The dominant measurement error stems from the long tails in a typical fluorescence imaging scheme. In our experiment, we infer the imaging true negative and true positive rates as *F*_{0} = 0.99997 and *F*_{1} = 0.99995, respectively, from experimental measurements through a model-free calculation (ref. ^{66}, section 2.6.7). Note that these are not state detection fidelities in a circuit, as state detection in a circuit would require a further push-out before imaging^{62}. The probability of successfully expelling the ground-state atom from the trap for state discrimination is *B* = 0.9989(1). Taking these into account, the single-atom measurement-corrected values \({P}_{0}^{{\rm{m}}}\) and \({P}_{1}^{{\rm{m}}}\) have the following relation with the raw values \({P}_{0}^{{\rm{r}}}\) and \({P}_{1}^{{\rm{r}}}\):

$$\left[\begin{array}{c}{P}_{0}^{{\rm{m}}}\\ {P}_{1}^{{\rm{m}}}\end{array}\right]=\left[\begin{array}{cc}1-C & 1-A-C\\ C & A+C\end{array}\right]\,\left[\begin{array}{c}{P}_{0}^{{\rm{r}}}\\ {P}_{1}^{{\rm{r}}}\end{array}\right],$$

(1)

where \(A={[B({F}_{0}+{F}_{1}-1)]}^{-1}=1.0012\) and \(C=1-{F}_{1}{[B({F}_{0}+{F}_{1}-1)]}^{-1}=-0.0011\).

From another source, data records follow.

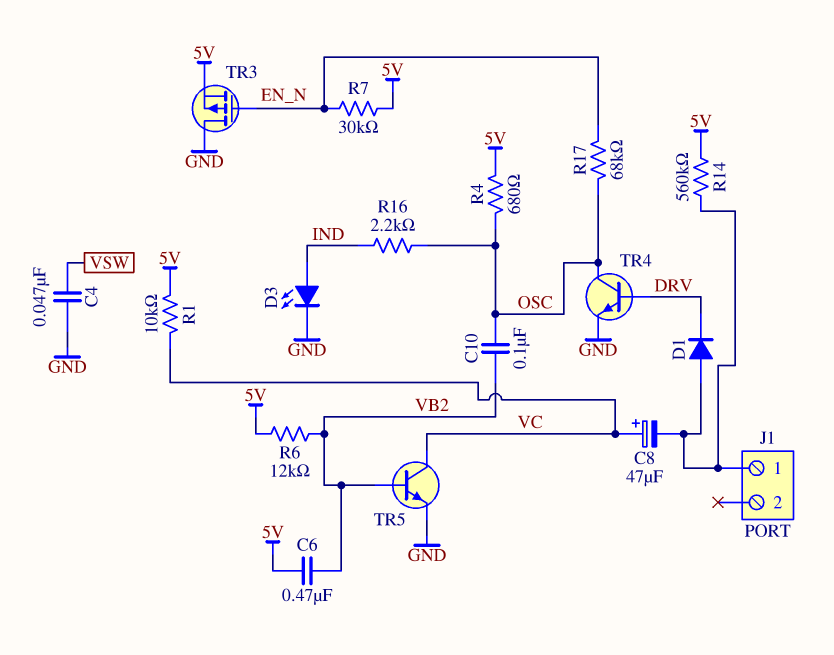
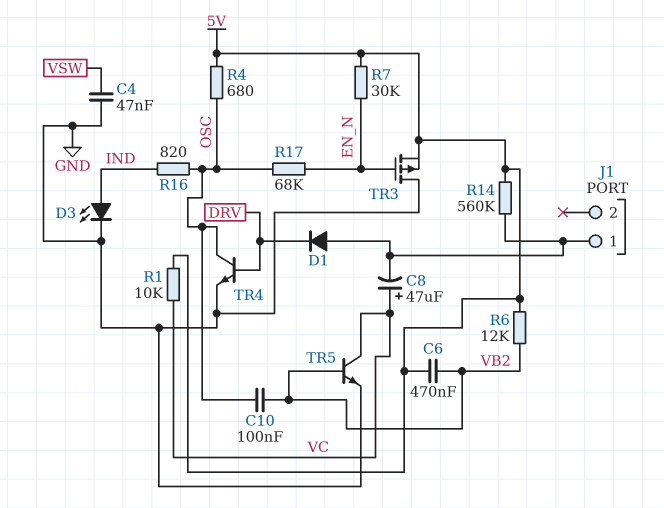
R16: 2.2k (IND, OSC) -> 820 (IND, OSC)

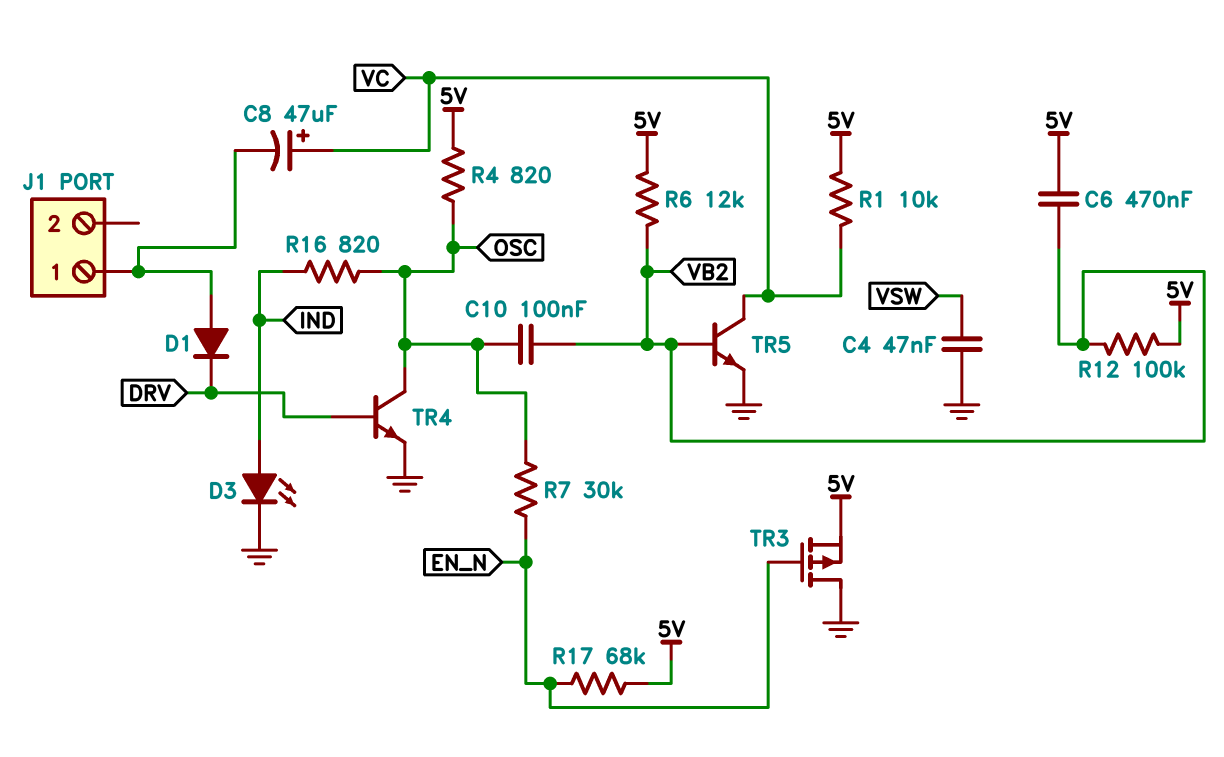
R4: 680 (5V, OSC) -> 820 (5V, OSC)
R7: 30k (5V, EN_N) -> 30k (EN_N, OSC)
R12: none -> 100k (5V, VB2)
R14: 560k (5V, J1/1) -> none
R17: 68k (EN_N, OSC) -> 68k (5V, EN_N)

By assuming that a measurement was independent among the atoms, we extend this correction to multi-qubit measurements by taking the Kronecker product of the above matrix.

After correcting the measurements, we then correct for state preparation errors for the Bell-pair generation circuit (Extended Data Fig. 8). At the circuit initialization (state preparation) stage, we implement an erasure-cooling scheme^{44} and analysed the results conditioned on no erasure detected. We identify that the dominant imperfections in this state preparation stage are (1) atom loss (with probability *ε*_{l} = 0.0027 for a single atom) and (2) decay from \(| 1\rangle \) to \(| 0\rangle \) (with probability *ε*_{d} = 0.0037 for a single atom). We keep track of how all two-qubit initial states (\(| 11\rangle ,| 10\rangle ,| 01\rangle ,| 1,\,{\rm{lost}}\rangle ,| {\rm{lost}},1\rangle ,\) …) contribute to the population distribution and the coherence at the measurement stage.

For the population distribution, apart from the ideal initial state \(| 11\rangle \), we keep track of how the erroneous initial states evolve under a perfect circuit execution and contribute to the final population distribution (Extended Data Fig. 8). We correct the bit-string populations to the first order of *ε*_{d} and *ε*_{l}. Following the probability tree, we can write:

$$\begin{array}{l}{P}_{00}^{{\rm{m}}}\,=\,(1-2{\varepsilon }_{{\rm{l}}}-2{\varepsilon }_{{\rm{d}}}){P}_{00}^{{\rm{c}}}+\frac{1}{4}\times 2{\varepsilon }_{{\rm{d}}}{+\cos }^{2}\frac{{\rm{\pi }}}{8}\times 2{\varepsilon }_{{\rm{l}}},\\ {P}_{11}^{{\rm{m}}}\,=\,(1-2{\varepsilon }_{{\rm{l}}}-2{\varepsilon }_{{\rm{d}}}){P}_{11}^{{\rm{c}}}+\frac{1}{4}\times 2{\varepsilon }_{{\rm{d}}},\end{array}$$

(2)

where the bit-string probabilities \({P}_{{\rm{b}}}^{{\rm{m}}}\) are measurement-corrected and \({P}_{{\rm{b}}}^{{\rm{c}}}\) (the SPAM-corrected population) are issued from perfect initial state preparation, inherent to the quantum circuit execution errors.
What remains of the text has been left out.